It's one of those mornings where the futures for the major indices are down sharply and there is a nervous buzz in the market about why that is.
There are various explanations, many of which revolve around economic growth perhaps not living up to its perceived potential.
- The Senate tax bill will include a provision to repeal the individual health care mandate and make the individual tax cuts temporary (expiring at end of 2025). These provisions are creating concerns about the plan not wining approval, and have increased angst about the capacity to reconcile the House and Senate bills.
- The spread between the 2-yr note yield and the 10-yr note yield continues to flatten (65 basis points currently, which is a 10-year low)
- High-yield bonds have been on the defensive, evidenced by the 2.3% decline in the iShares High Yield Corporate Bond ETF (HYG) since October 20
- Oil prices ($55.10, -$0.60, -1.1%) are continuing to weaken after yesterday's move by the IEA to cut its oil demand forecast for 2017 and 2018
- Copper prices have been retreating
- The US Dollar Index is weakening
These factors represent quite a shift in the market narrative, which only a short time ago revolved around a synchronized pickup in global growth, increased earnings momentum, and enthusiasm for the prospect of a tax bill getting passed before the end of the year.
Market participants rode that wave with a palpable sense of optimism, which carried each of the major indices to new record highs.
Importantly, they are all still trading relatively close to those record highs, which in turn fed a belief that they had gotten too far ahead of themselves and were due for a pullback.

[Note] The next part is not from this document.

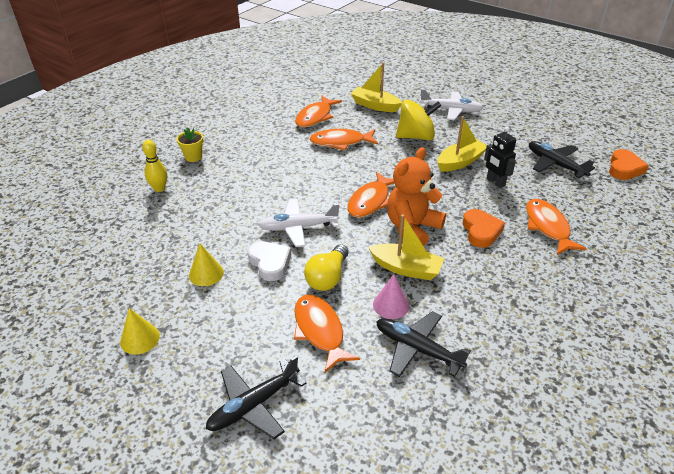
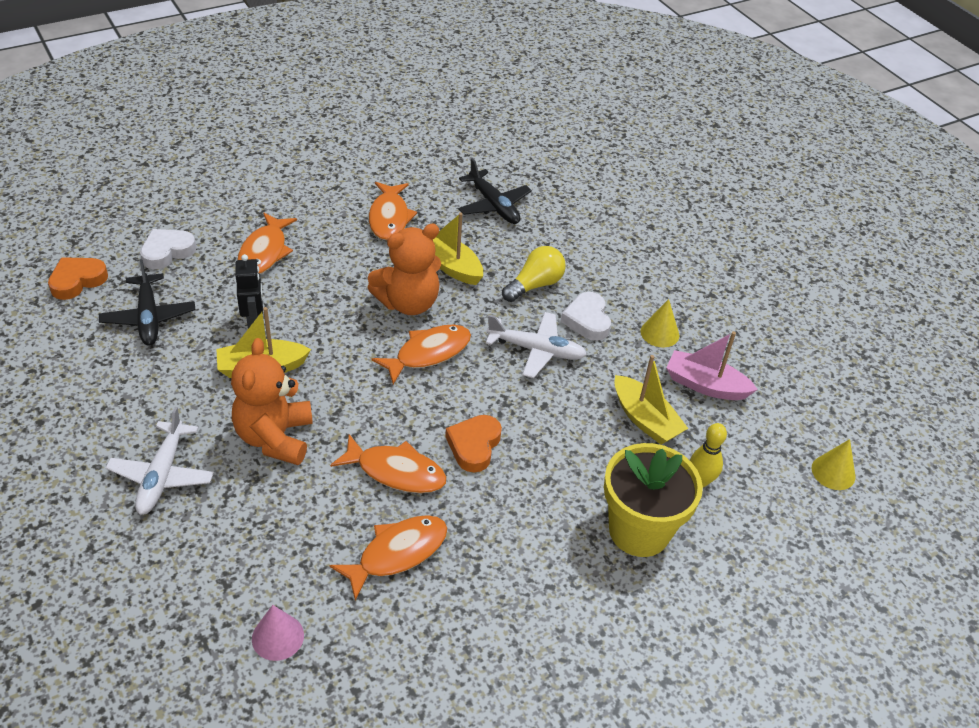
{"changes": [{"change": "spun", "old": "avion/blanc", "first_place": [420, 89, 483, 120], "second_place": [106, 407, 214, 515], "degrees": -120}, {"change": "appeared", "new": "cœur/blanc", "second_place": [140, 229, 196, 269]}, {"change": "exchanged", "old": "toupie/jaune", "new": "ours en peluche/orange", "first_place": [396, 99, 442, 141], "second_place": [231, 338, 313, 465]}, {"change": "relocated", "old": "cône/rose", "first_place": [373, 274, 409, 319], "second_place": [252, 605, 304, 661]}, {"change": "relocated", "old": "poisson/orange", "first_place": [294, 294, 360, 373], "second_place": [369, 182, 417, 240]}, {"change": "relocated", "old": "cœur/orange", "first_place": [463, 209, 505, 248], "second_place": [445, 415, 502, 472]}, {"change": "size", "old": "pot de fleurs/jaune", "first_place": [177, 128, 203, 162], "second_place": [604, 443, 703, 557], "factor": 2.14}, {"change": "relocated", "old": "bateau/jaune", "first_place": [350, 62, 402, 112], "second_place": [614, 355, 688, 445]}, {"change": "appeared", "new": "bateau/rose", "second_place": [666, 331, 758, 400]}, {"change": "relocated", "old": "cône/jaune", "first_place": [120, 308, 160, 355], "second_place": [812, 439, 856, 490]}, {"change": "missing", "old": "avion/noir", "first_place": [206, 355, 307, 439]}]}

And here we are with a lot of good headline excuses for things to cool off.
It's too early to be convinced that the market is in the midst of a 180-degree turn with its outlook, but for now, the conviction among buyers is lacking.
That is opening the door for a negative start -- and it will be negative with the S&P futures down 11 points, the Nasdaq 100 futures down 22 points, and the Dow Jones Industrial Average futures down 108 points.
This morning's economic data didn't help alter the tone of the futures trade either.
- Retail sales for October increased just 0.2% (Briefing.com consensus +0.1%) on the heels of an upwardly revised 1.9% increase (from 1.6%) for September. Excluding autos, retail sales rose 0.1% (Briefing.com consensus +0.2%) after increasing an upwardly revised 1.2% (from 1.0%) for September.
- The Consumer Price Index (CPI) increased 0.1% in October, as expected, while core CPI, which excludes food and energy, increased 0.2% as expected.
- On a year-over-year basis, total CPI is up 2.0%, versus 2.2% for the 12 months ending September. Core CPI is up 1.8% compared to the 1.7% increase for the 12 months ending September.
- The Empire State Manufacturing Survey slipped to 19.4 in November (Briefing.com consensus 26.0) from 30.2 in October
The key takeaway from the data is that it didn't alter the market's newfangled "growth" narrative, which revolves around concerns about a deceleration in economic activity that will keep inflation pressures in check.
That thinking, and the expected weakness for stocks at the open, has contributed to added buying interest in longer-dated Treasury securities and a further flattening of the yield curve.